- [Activity]: Write out exactly the lines from the one containing "text: (1254, 717) -> (1793, 976), moved" through the last line of the records below, and no others.

- [Input records]:
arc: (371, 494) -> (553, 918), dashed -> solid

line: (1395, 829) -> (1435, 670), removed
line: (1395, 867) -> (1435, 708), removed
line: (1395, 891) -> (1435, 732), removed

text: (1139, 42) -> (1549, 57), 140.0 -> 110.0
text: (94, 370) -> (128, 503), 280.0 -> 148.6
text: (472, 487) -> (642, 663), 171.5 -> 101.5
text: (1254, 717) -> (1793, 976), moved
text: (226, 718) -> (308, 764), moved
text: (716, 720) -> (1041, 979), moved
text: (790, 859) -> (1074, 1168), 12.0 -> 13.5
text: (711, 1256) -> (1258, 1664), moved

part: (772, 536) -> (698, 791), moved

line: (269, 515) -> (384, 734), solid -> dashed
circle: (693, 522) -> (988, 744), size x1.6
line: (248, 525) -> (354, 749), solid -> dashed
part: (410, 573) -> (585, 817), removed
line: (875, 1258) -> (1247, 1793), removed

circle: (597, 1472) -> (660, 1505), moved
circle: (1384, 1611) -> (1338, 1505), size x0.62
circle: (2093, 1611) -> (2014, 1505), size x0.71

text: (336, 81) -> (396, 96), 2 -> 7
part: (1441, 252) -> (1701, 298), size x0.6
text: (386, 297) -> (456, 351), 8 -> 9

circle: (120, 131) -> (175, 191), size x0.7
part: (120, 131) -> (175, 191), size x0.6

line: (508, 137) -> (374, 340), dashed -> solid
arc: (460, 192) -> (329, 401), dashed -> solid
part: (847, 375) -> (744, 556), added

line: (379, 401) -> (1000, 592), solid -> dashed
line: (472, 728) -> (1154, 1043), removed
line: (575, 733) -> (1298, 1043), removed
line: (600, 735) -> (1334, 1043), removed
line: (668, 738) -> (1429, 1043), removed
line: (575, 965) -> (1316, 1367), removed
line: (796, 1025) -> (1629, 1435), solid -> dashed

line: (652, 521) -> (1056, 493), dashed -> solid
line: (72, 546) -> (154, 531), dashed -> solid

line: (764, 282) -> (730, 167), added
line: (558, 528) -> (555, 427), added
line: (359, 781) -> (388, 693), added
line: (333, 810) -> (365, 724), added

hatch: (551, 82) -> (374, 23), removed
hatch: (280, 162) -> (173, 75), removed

- [Solution to the problem]:
text: (1254, 717) -> (1793, 976), moved
text: (226, 718) -> (308, 764), moved
text: (716, 720) -> (1041, 979), moved
text: (790, 859) -> (1074, 1168), 12.0 -> 13.5
text: (711, 1256) -> (1258, 1664), moved

part: (772, 536) -> (698, 791), moved

line: (269, 515) -> (384, 734), solid -> dashed
circle: (693, 522) -> (988, 744), size x1.6
line: (248, 525) -> (354, 749), solid -> dashed
part: (410, 573) -> (585, 817), removed
line: (875, 1258) -> (1247, 1793), removed

circle: (597, 1472) -> (660, 1505), moved
circle: (1384, 1611) -> (1338, 1505), size x0.62
circle: (2093, 1611) -> (2014, 1505), size x0.71

text: (336, 81) -> (396, 96), 2 -> 7
part: (1441, 252) -> (1701, 298), size x0.6
text: (386, 297) -> (456, 351), 8 -> 9

circle: (120, 131) -> (175, 191), size x0.7
part: (120, 131) -> (175, 191), size x0.6

line: (508, 137) -> (374, 340), dashed -> solid
arc: (460, 192) -> (329, 401), dashed -> solid
part: (847, 375) -> (744, 556), added

line: (379, 401) -> (1000, 592), solid -> dashed
line: (472, 728) -> (1154, 1043), removed
line: (575, 733) -> (1298, 1043), removed
line: (600, 735) -> (1334, 1043), removed
line: (668, 738) -> (1429, 1043), removed
line: (575, 965) -> (1316, 1367), removed
line: (796, 1025) -> (1629, 1435), solid -> dashed

line: (652, 521) -> (1056, 493), dashed -> solid
line: (72, 546) -> (154, 531), dashed -> solid

line: (764, 282) -> (730, 167), added
line: (558, 528) -> (555, 427), added
line: (359, 781) -> (388, 693), added
line: (333, 810) -> (365, 724), added

hatch: (551, 82) -> (374, 23), removed
hatch: (280, 162) -> (173, 75), removed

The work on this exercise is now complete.